Why legacy planning
Most legal problems in this area are not legal problems at the start. They start as unspoken assumptions inside a family, about who's in charge, who gets what, who's expected to step up when a parent declines, who knows where the password list is. The legal documents that come out of estate planning matter. But what really protects people is the conversation those documents force families to have.
That's the work I'm interested in. Not handing somebody a binder, but helping them actually get clear on what they want, who they trust, and how to make sure the people they love aren't left guessing if something happens.
Background
My background is in business and corporate law, which shapes how I think about estate planning and elder law. Most Oklahoma families have something more complicated than a checking account by the time they sit down with an attorney, a small business, a partnership interest, a rental property, an LLC, a beneficiary designation that hasn't been updated since their first marriage. Treating those pieces as part of one plan instead of nine separate things is what makes the plan actually hold up.
I also speak regularly on estate planning, elder law, business law, and real estate investor legal issues for Oklahoma audiences. The teaching side of the work pushes me to keep things in plain English. If I can't explain a strategy to a room of forty people in five minutes, the plan probably has a problem.
How I work with clients
Consultations are real conversations, not sales pitches. We talk through your situation, look at what you've already done, and figure out the actual next step, even if that step isn't hiring this firm. If you do engage the firm, you'll get a written scope and a written fee before any work starts. No surprise bills, no padded hours.

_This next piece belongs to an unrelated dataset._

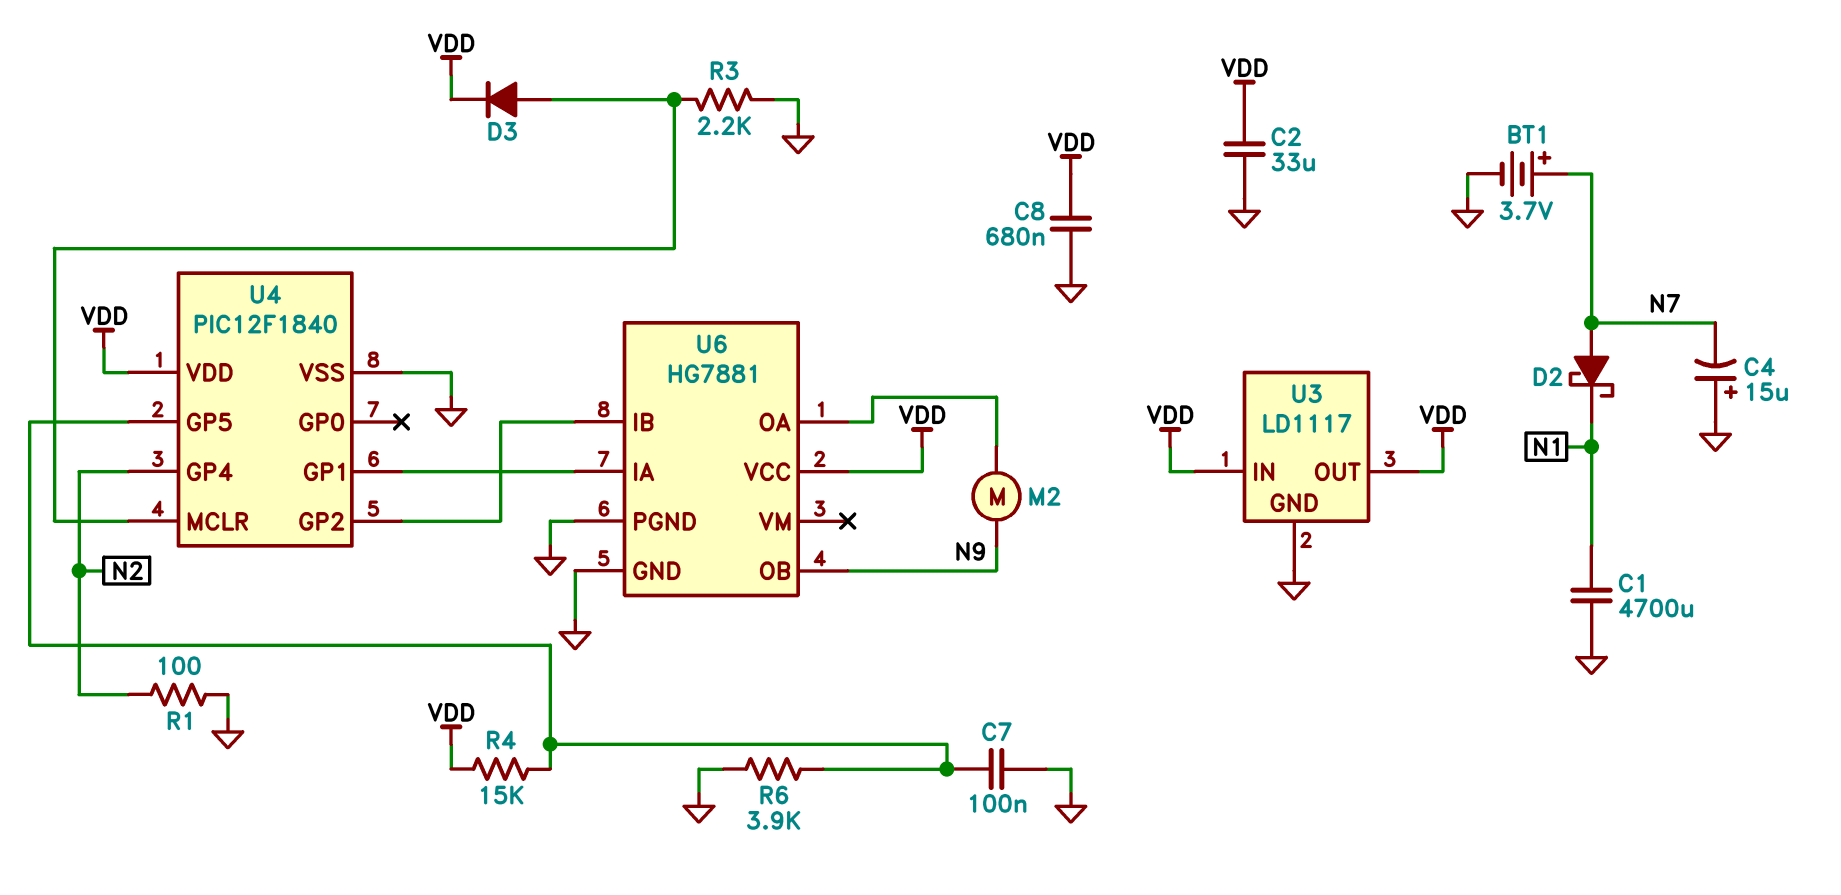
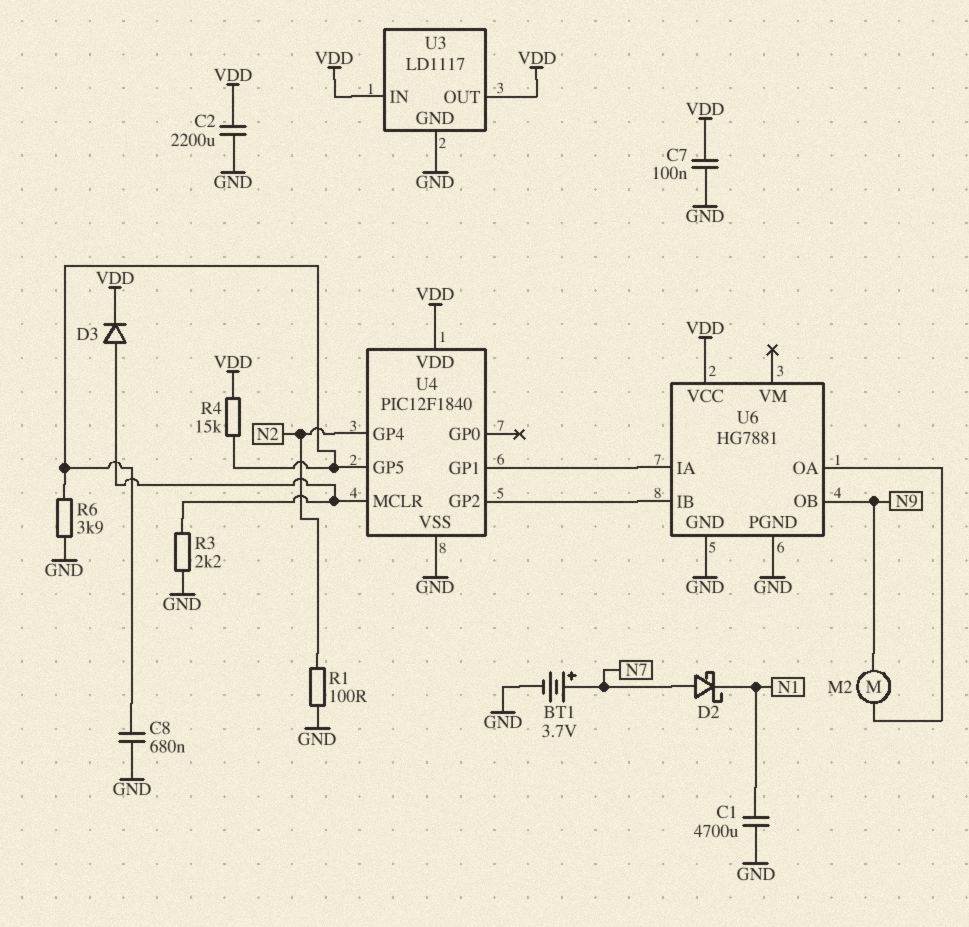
C2: 33uF (GND, VDD) -> 2200uF (GND, VDD)
C4: 15uF (plus GND, minus N7) -> none
C7: 100nF (GND, U4/GP5) -> 100nF (GND, VDD)
C8: 680nF (GND, VDD) -> 680nF (GND, U4/GP5)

Throughout the work, you'll be the one making decisions. My job is to put options in front of you in plain English, explain the tradeoffs of each one, and make sure the paperwork matches what you actually want. The plan is yours.
What I focus on
- Estate planning: wills, revocable living trusts, powers of attorney, advance directives, guardianship planning, and beneficiary review
- Probate and trust administration: helping families through the process after a death, and helping trustees fulfill their duties properly
- Elder law: planning for incapacity, long-term care decisions, and decision-making documents that age well
- Special needs planning: third-party special needs trusts and coordinated family plans for loved ones with disabilities
- Business law: formation, operating agreements, ownership transitions, partner buyouts, and succession
- Real estate investor planning: entity structure, deeds, and trust integration for Oklahoma rental property owners
A note on style
You won't be talked over here. You won't be rushed through a checklist or pushed toward the most expensive option. You also won't get vague non-answers. If something in your plan is a problem, I'll tell you. If it's fine, I'll tell you that too. The people who refer the most clients to this firm tend to value that more than they value a polished sales process.